The Legal Services Board (LSB) is likely to survive the government’s triennial review of its functions largely unscathed, despite a series of attacks from those it oversees, it has emerged.

The Bar Standards Board [2] and the Law Society [3] were particularly critical of the LSB in their responses to the review, calling for it to be scaled back and even possibly abolished in a few years’ time.

However, recently released minutes of the LSB’s March board meeting – at which the review was discussed with senior Ministry of Justice (MoJ) official Abigail Plenty – reveal that MoJ was of “the initial view that it was too early to consider any radical changes”.

The conclusion was likely to be that the LSB should continue to exist in its current form but should be ready to move from ‘implementation stage’ to ‘steady state’, with an acknowledgement that the dynamic state of the market – including alternative business structures, the Jackson reforms and legal aid changes – was “likely to significantly impact the regulatory environment in the short to medium term”.

Questions had been raised in workshops about the current set-up, however, such as whether the boundaries of regulation were right; whether there were flaws in the founding legislative architecture; the potential for micro-management by the LSB; duplication of the roles of the LSB and the approved regulators; and the future landscape and what it would mean for the LSB.

There were similar questions in relation to the Office for Legal Complaints (OLC) – the formal name for the Legal Ombudsman – and also discussion over whether there remained a need for an OLC board as distinct from the LSB board.
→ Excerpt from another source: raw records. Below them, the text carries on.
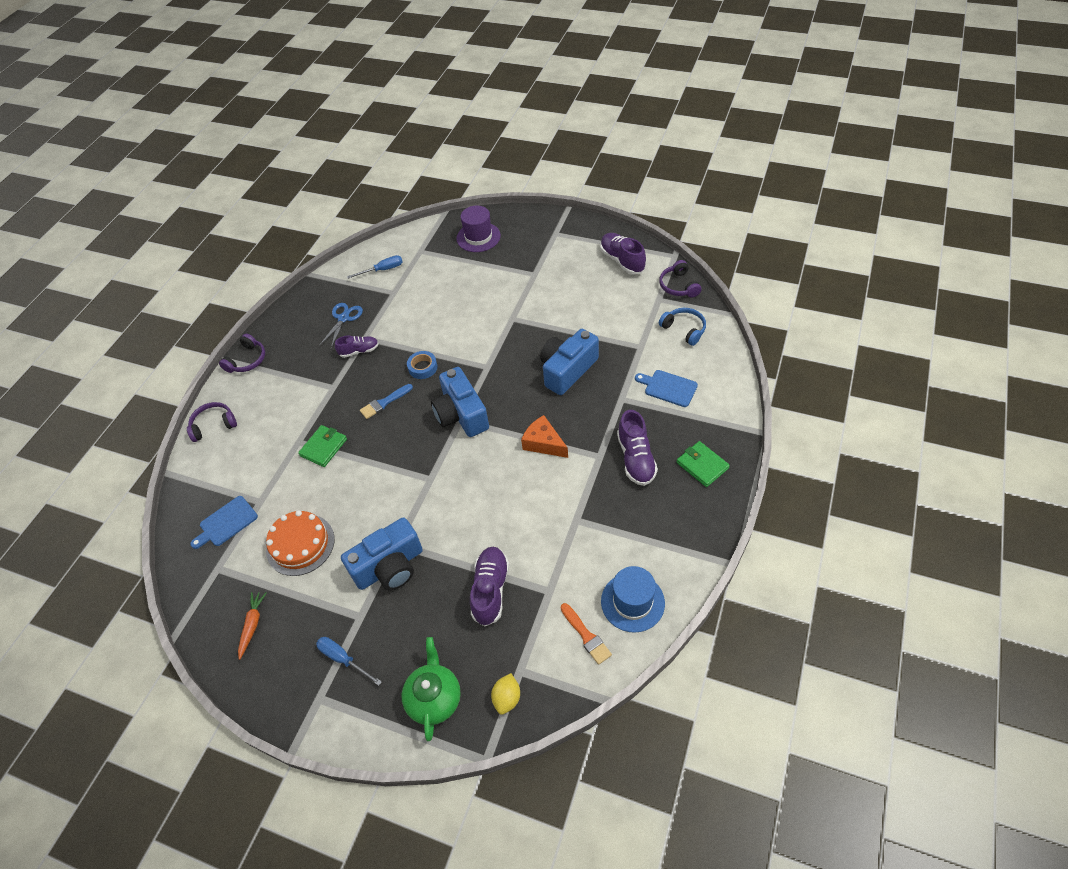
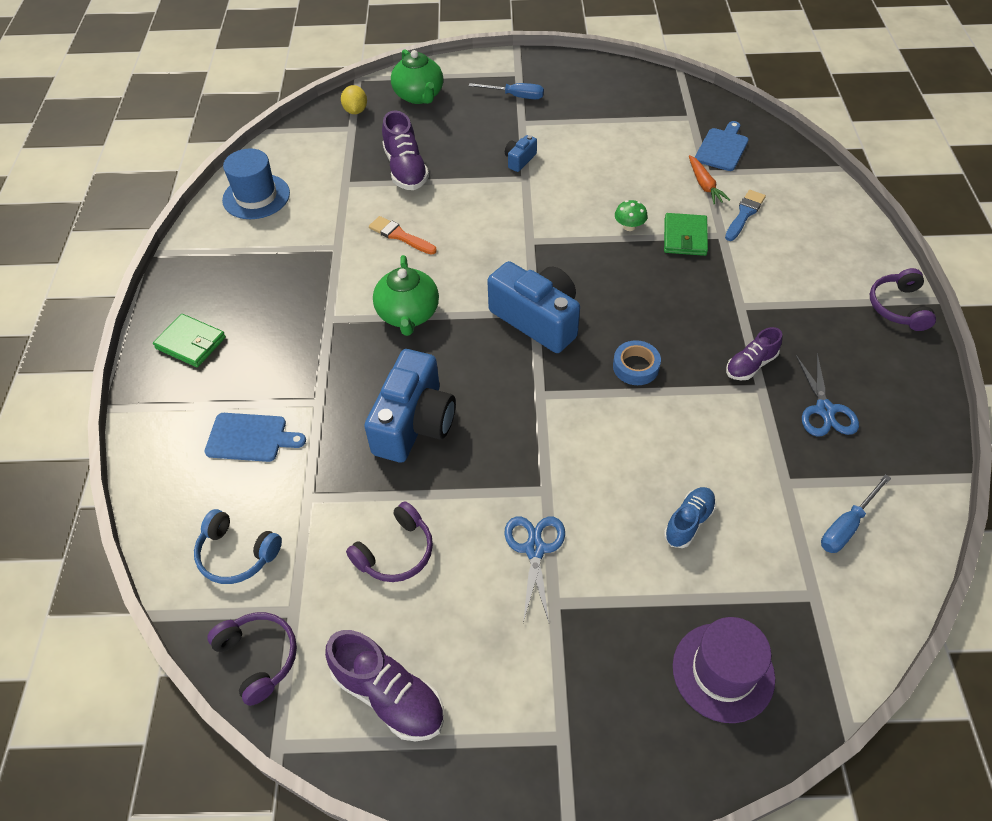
camera: 155 degrees right, 0 degrees up
(213, 425) = (845, 223): purple headphones -> purple headphones (396, 552)
(252, 625) = (617, 94): orange carrot -> orange carrot (704, 185)
(300, 544) = (627, 152): orange cake -> none
(353, 468) = (629, 226): none -> green mushroom
(384, 402) = (652, 306): blue brush -> blue brush (744, 214)
(390, 567) = (519, 160): blue camera -> blue camera, size x0.45
(452, 288) = (688, 522): none -> blue shoe
(532, 295) = (535, 549): none -> blue scissors
(543, 443) = (408, 314): orange cheese -> green teapot
(586, 636) = (297, 163): orange brush -> orange brush (400, 236)
(636, 458) = (280, 328): purple shoe -> none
However, the minutes reported that on further probing, the criticism around resourcing two separate boards had “fallen away”.

The Legal Services Consumer Panel is also under the microscope, and the reaction to its role was said to be positive, although there were issues around the panel’s visibility and the Department for Business, Innovation and Skills’ plans to transfer most consumer advocacy functions [4]to Citizen’s Advice.